SPF (Sender Policy Framework)
TL;DR: SPF is a DNS record that lists which servers can send email for a domain. Receiving servers check if the sender’s IP is authorized.
How SPF Works
1. Sender sends email claiming to be from example.com
2. Receiving server checks SPF:
┌──────────────┐
│ DNS Query: │
│ TXT example. │──────────► DNS Server
│ com │
└──────────────┘ │
│
┌─────▼─────┐
│ SPF Record│
│ v=spf1 │
│ ip4:1.2.3.│
│ 4 -all │
└───────────┘
3. Server checks if sender IP matches record:
- Sender IP: 1.2.3.4 → PASS
- Sender IP: 9.9.9.9 → FAIL
SPF Syntax
v=spf1 ip4:192.168.1.0/24 include:_spf.google.com -all
│ │ │ │
│ │ │ └── Qualifier
│ │ └── Include another SPF record
│ └── Allow this IP range
└── SPF version (required)
SPF Mechanisms
| Mechanism | Purpose | Example |
|---|
ip4 | IPv4 address/range | ip4:192.168.1.1 |
ip6 | IPv6 address/range | ip6:2001:db8::/32 |
a | A record of domain | a:mail.example.com |
mx | MX records | mx |
include | Include another SPF | include:_spf.google.com |
all | Match everything else | -all |
exists | Check DNS existence | exists:%{i}.bl.example.com |
SPF Qualifiers
| Qualifier | Meaning | Result |
|---|
+ (default) | Pass | Accept |
- | Fail | Reject |
~ | Soft fail | Accept but mark |
? | Neutral | Accept |
Common SPF Records
# Google Workspace
v=spf1 include:_spf.google.com ~all
# Microsoft 365
v=spf1 include:spf.protection.outlook.com -all
# Multiple providers
v=spf1 include:_spf.google.com include:sendgrid.net ip4:1.2.3.4 -all
# Strict (no email from this domain)
v=spf1 -all
SPF Vulnerabilities
| Issue | Risk | Check |
|---|
| No SPF record | Spoofing possible | dig TXT domain.com |
~all instead of -all | Soft fail allows delivery | Check qualifier |
| Too many includes | >10 DNS lookups = permerror | Count mechanisms |
| No SPF on subdomains | Subdomain spoofing | Check sub.domain.com |
| Attack | Detect | Defend |
|---|
| Spoof without SPF | Check for TXT record | Publish SPF |
| Exploit ~all | Check SPF qualifier | Use -all |
| Subdomain spoofing | Check all subdomains | SPF on all subdomains |
SPF Testing Commands
# Query SPF record
dig TXT example.com +short | grep spf
# Detailed query
dig TXT example.com
# Check subdomain SPF
dig TXT mail.example.com +short
# Count DNS lookups (max 10)
# Use online tools like mxtoolbox.com/spf.aspx
# Test SPF from command line
# Install: pip install pyspf
spfquery -i 1.2.3.4 -s sender@example.com -h mail.example.com
# Using kitterman.com/spf/validate.html for validation
DKIM (DomainKeys Identified Mail)
TL;DR: DKIM adds a digital signature to emails.
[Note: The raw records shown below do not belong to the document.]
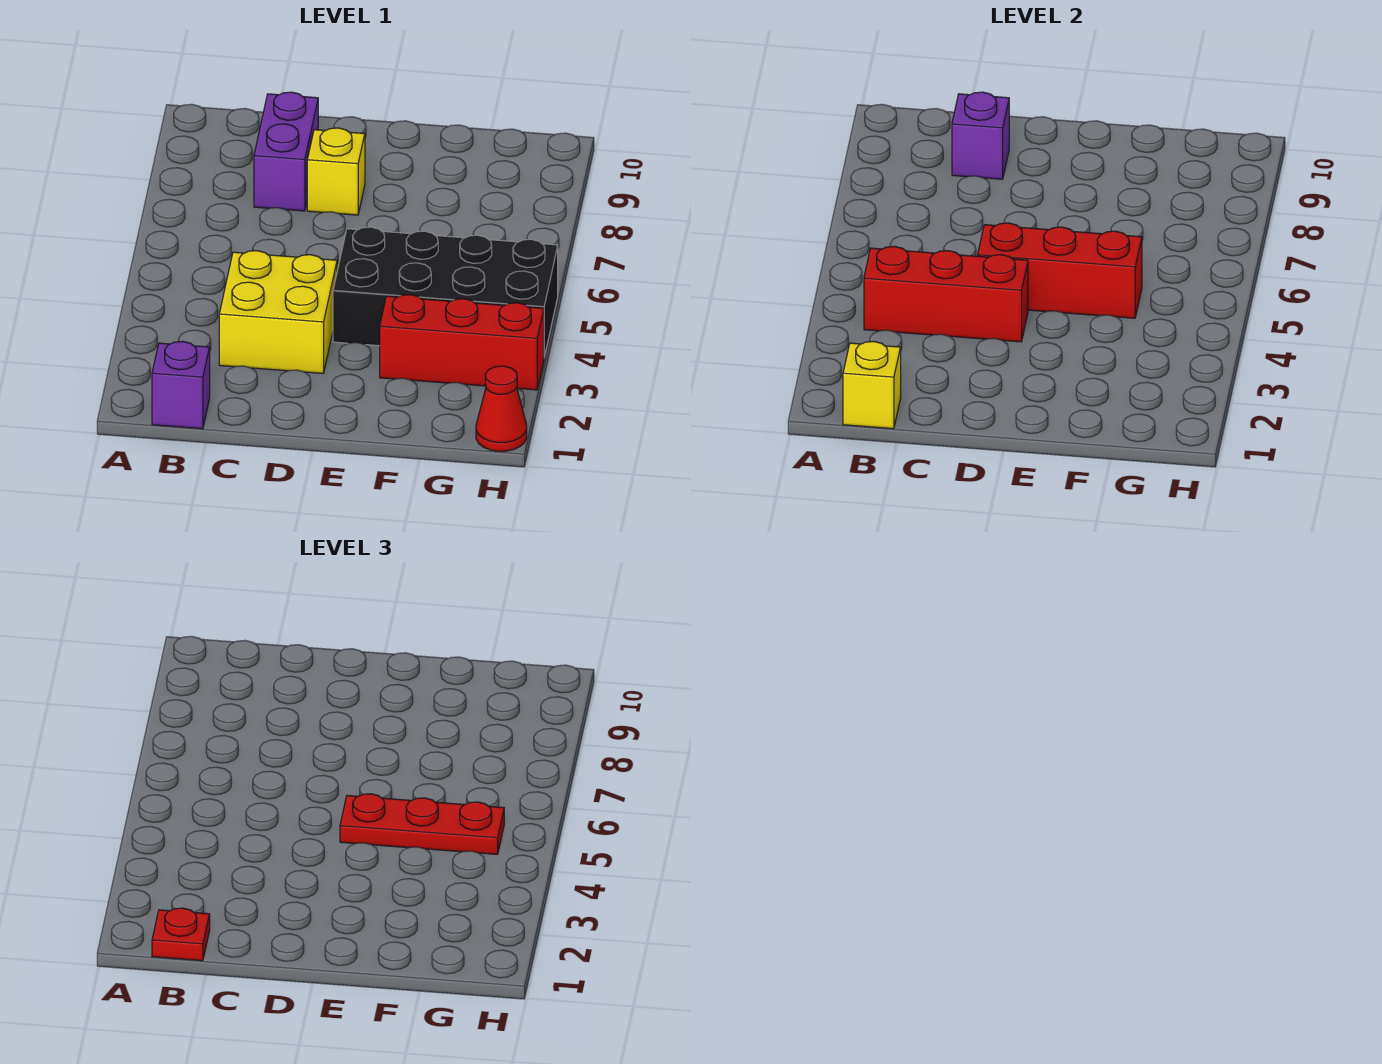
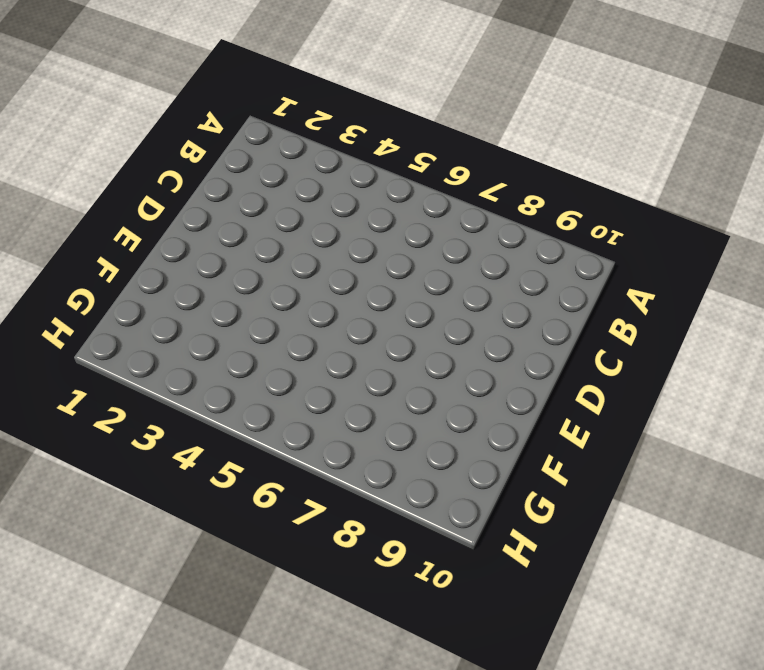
none -> purple brick B1 level 1
none -> yellow brick C3:D4 level 1
none -> purple brick C8:C9 level 1

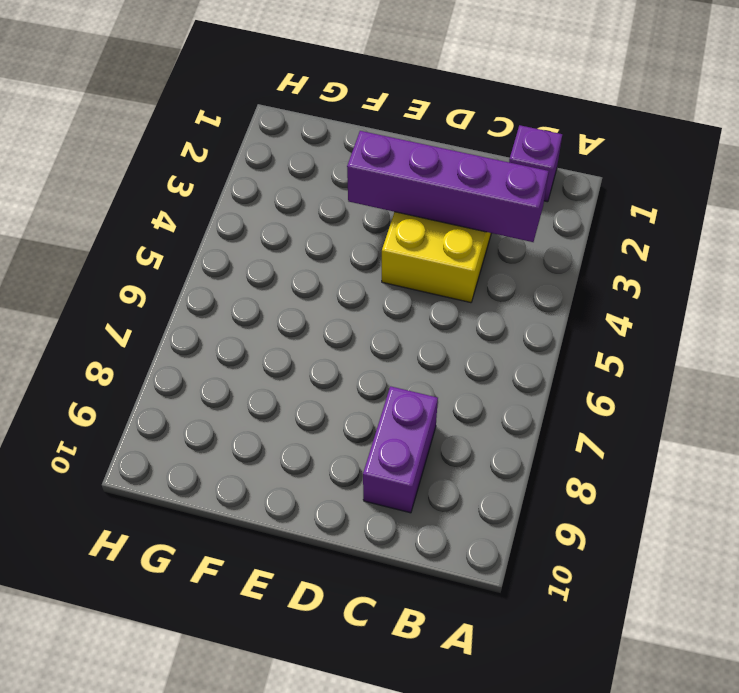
purple brick B3:E3 level 2 -> none
none -> yellow brick D8 level 1
none -> black brick E4:H5 level 1
none -> red brick F3:H3 level 1

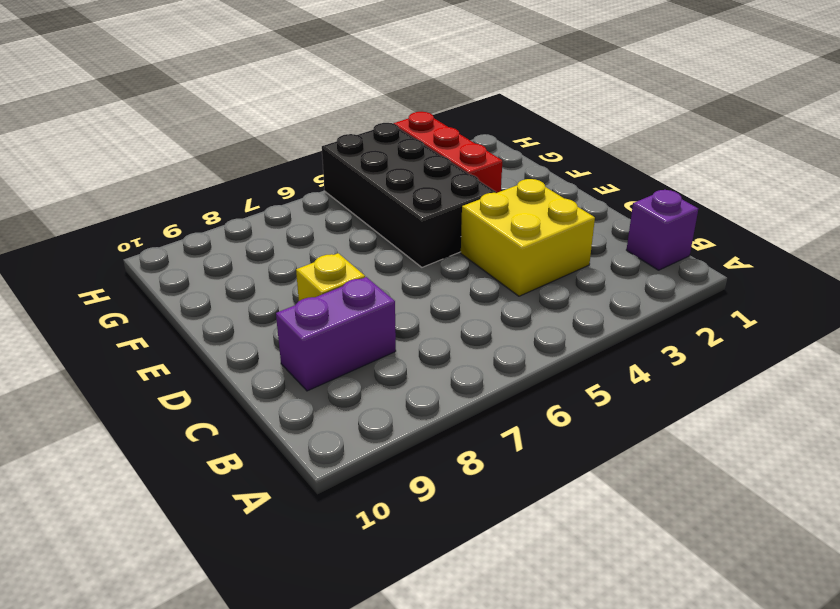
none -> red cone H1 level 1
none -> yellow brick B1 level 2
none -> red brick B4:D4 level 2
The receiving server verifies the signature using a public key in DNS.
How DKIM Works
Sending Server:
┌─────────────────────────────────────────────────────┐
│ 1. Compose email │
│ 2. Generate hash of headers + body │
│ 3. Sign hash with private key │
│ 4. Add DKIM-Signature header │
└─────────────────────────────────────────────────────┘
│
│ Email with signature
▼
Receiving Server:
┌─────────────────────────────────────────────────────┐
│ 1. Extract DKIM-Signature │
│ 2. Query DNS for public key │
│ (selector._domainkey.domain.com) │
│ 3. Verify signature │
│ 4. If valid, email wasn't modified │
└─────────────────────────────────────────────────────┘
DKIM-Signature: v=1; a=rsa-sha256; c=relaxed/relaxed;
d=example.com; s=selector1;
h=from:to:subject:date:message-id;
bh=base64-body-hash=;
b=base64-signature-here=
Breakdown:
v=1 → DKIM version
a=rsa-sha256 → Algorithm
c=relaxed → Canonicalization (how whitespace is handled)
d=example.com→ Signing domain
s=selector1 → Selector (to find public key)
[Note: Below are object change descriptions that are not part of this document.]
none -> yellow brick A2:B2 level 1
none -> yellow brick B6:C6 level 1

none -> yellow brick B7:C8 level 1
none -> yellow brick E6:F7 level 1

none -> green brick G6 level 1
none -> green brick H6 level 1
h=from:to:...→ Headers that were signed
bh=... → Body hash
b=... → Signature
DKIM DNS Record
DNS Query: selector1._domainkey.example.com TXT
Response:
v=DKIM1; k=rsa; p=MIGfMA0GCSqGSIb3DQEBAQUAA4GNADCBiQ...
Breakdown:
v=DKIM1 → Version
k=rsa → Key type
p=... → Public key (base64)
DKIM Vulnerabilities
| Issue | Risk | Check |
|---|
| No DKIM | No integrity check | Query _domainkey |
| Weak key (<1024 bit) | Key factoring | Check key size |
| Key not rotated | Compromised key | Check key age |
| Signature missing headers | Partial protection | Check h= tag |
| Attack | Detect | Defend |
|---|
| Modify unsigned headers | Check h= tag | Sign all headers |
| Replay signed email | Check Message-ID | Include date in signature |
| Key compromise | Monitor DKIM failures | Regular key rotation |
DKIM Testing Commands
# Find DKIM selector (look at email headers)
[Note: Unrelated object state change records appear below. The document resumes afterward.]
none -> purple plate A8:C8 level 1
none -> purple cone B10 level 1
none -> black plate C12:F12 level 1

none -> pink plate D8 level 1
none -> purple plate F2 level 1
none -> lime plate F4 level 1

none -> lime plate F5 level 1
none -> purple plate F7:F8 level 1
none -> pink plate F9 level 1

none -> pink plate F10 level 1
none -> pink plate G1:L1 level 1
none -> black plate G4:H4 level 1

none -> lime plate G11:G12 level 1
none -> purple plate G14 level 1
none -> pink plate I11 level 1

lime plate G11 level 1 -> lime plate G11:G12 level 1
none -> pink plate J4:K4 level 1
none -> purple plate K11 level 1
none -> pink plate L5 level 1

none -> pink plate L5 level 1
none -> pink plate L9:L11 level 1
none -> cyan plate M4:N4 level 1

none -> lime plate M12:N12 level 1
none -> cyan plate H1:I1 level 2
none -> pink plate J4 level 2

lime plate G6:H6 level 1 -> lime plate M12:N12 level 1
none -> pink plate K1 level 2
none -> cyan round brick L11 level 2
# DKIM-Signature: ... s=selector1 ...
# Query DKIM record
dig TXT selector1._domainkey.example.com +short
# Common selectors to try
for selector in default google selector1 selector2 s1 s2 dkim; do
echo "Trying: $selector"
dig TXT ${selector}._domainkey.example.com +short
done
# Verify DKIM key size
dig TXT selector1._domainkey.example.com | grep -o 'p=[^;]*' | \
sed 's/p=//' | base64 -d | openssl rsa -pubin -text -noout 2>/dev/null | \
grep "Public-Key"
# Online validation
# - mxtoolbox.com/dkim.aspx
# - mail-tester.com
DMARC (Domain-based Message Authentication)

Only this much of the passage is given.